Chastain, who does her own singing in “The Eyes of Tammy Faye,” certainly gives her utmost in her performance in this movie. She transforms into numerous incarnations of Tammy Faye, whose physical appearance went through drastic changes over the years. Garfield gives a more restrained performance that is most chilling when showing Jim’s cold cruelty, such as when Jim forces Tammy Faye to go on their TV show to confess her infidelity and beg for forgiveness. “The Eyes of Tammy Faye” (which had its world premiere at the Toronto International Film Festival) won’t get a lot of major awards for acting. However, the film’s makeup and hairstyling will surely get numerous award nominations.
Tammy Faye is mostly portrayed as pathetic, rather than tragic. After all, it’s hard to feel too much sympathy for Tammy Faye when she’s whining about being a persecuted underdog, while she and her fraudster husband are living lavish lifestyles paid for by money that was supposed to be for their church and charitable causes. When she and Jim went on all those over-the-top spending sprees to buy luxurious personal things for themselves, she would’ve known that how they were misusing the money was illegal. The Bakkers made elaborate plans to build a religious theme park called Heritage USA, but it was all going to be funded by a Ponzi scheme.
“The Eyes of Tammy Faye” screenplay is more interested in using broad strokes than in finessing details. Even though building contractor Roe Messner (played by Sam Jaeger) is in the movie as someone who helped the Bakkers with their construction plans, nowhere (not even in the epilogue) is it mentioned in “The Eyes of Tammy Faye” drama that Messner was Tammy Faye’s second husband.

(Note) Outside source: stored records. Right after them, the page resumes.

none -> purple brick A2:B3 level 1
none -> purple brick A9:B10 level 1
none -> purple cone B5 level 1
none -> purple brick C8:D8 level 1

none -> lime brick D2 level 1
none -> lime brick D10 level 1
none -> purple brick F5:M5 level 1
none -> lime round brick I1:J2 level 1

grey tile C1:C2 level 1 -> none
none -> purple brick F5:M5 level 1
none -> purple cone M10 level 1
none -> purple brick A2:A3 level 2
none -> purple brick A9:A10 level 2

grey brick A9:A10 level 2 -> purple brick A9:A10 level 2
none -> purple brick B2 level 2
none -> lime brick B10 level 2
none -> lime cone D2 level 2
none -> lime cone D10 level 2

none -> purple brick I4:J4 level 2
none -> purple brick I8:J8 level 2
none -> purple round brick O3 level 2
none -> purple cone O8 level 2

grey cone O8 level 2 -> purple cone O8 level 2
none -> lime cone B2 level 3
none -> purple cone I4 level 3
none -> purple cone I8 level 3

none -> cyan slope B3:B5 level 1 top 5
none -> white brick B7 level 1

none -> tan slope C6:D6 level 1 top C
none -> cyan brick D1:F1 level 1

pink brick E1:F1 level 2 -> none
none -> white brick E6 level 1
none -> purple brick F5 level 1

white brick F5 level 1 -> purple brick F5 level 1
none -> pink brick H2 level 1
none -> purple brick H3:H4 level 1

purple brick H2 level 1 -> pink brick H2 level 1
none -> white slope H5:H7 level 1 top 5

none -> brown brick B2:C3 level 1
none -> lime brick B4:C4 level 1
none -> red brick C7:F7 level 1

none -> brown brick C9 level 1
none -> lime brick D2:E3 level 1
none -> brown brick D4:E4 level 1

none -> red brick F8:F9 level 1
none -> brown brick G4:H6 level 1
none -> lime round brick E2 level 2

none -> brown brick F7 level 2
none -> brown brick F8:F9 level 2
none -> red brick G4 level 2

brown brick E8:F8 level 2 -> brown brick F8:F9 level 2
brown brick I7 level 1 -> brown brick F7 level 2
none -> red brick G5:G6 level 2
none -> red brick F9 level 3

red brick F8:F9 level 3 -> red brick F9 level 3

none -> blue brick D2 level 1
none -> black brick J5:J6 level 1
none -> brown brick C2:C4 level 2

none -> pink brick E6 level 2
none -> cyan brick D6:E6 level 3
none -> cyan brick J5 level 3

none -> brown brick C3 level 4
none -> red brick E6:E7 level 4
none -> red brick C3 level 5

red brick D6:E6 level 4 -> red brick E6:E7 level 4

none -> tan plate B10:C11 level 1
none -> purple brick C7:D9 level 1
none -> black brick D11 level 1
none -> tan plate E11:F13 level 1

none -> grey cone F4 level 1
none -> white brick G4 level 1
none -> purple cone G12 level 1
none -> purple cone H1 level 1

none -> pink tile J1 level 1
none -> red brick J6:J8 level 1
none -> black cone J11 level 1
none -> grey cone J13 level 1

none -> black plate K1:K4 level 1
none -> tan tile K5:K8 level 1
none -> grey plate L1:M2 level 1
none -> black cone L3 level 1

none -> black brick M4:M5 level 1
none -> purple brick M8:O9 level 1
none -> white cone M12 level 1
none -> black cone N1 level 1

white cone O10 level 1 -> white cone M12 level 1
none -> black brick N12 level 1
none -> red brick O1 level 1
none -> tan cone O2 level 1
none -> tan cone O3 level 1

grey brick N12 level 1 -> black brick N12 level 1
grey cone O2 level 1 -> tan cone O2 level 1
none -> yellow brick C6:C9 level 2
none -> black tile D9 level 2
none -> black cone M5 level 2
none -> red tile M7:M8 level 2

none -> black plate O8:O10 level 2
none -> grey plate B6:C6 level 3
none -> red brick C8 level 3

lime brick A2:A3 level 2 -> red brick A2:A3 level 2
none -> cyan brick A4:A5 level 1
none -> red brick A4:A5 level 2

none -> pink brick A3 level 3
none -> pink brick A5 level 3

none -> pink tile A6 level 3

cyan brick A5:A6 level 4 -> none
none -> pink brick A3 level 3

They were married from 1993 until her death in 2007. And no one in the movie portrays rape accuser Hahn, who is only referred to in the movie as a news headline or (as Jim describes her) as an extortionist.
If people are looking for entertainment with deliberately hammy acting in “The Eyes of Tammy Faye,” then the movie delivers this type of comedic-tinged drama for viewers. If people are looking for a serious biography with comprehensive and thorough facts, then look elsewhere. People might or might not feel more sympathy for Tammy Faye after seeing “The Eyes of Tammy Faye.” You’ll enjoy the movie more if you take it for what it is: a very Hollywood version of the truth.
Searchlight Pictures released “The Eyes of Tammy Faye” in select U.S. cinemas on September 17, 2021.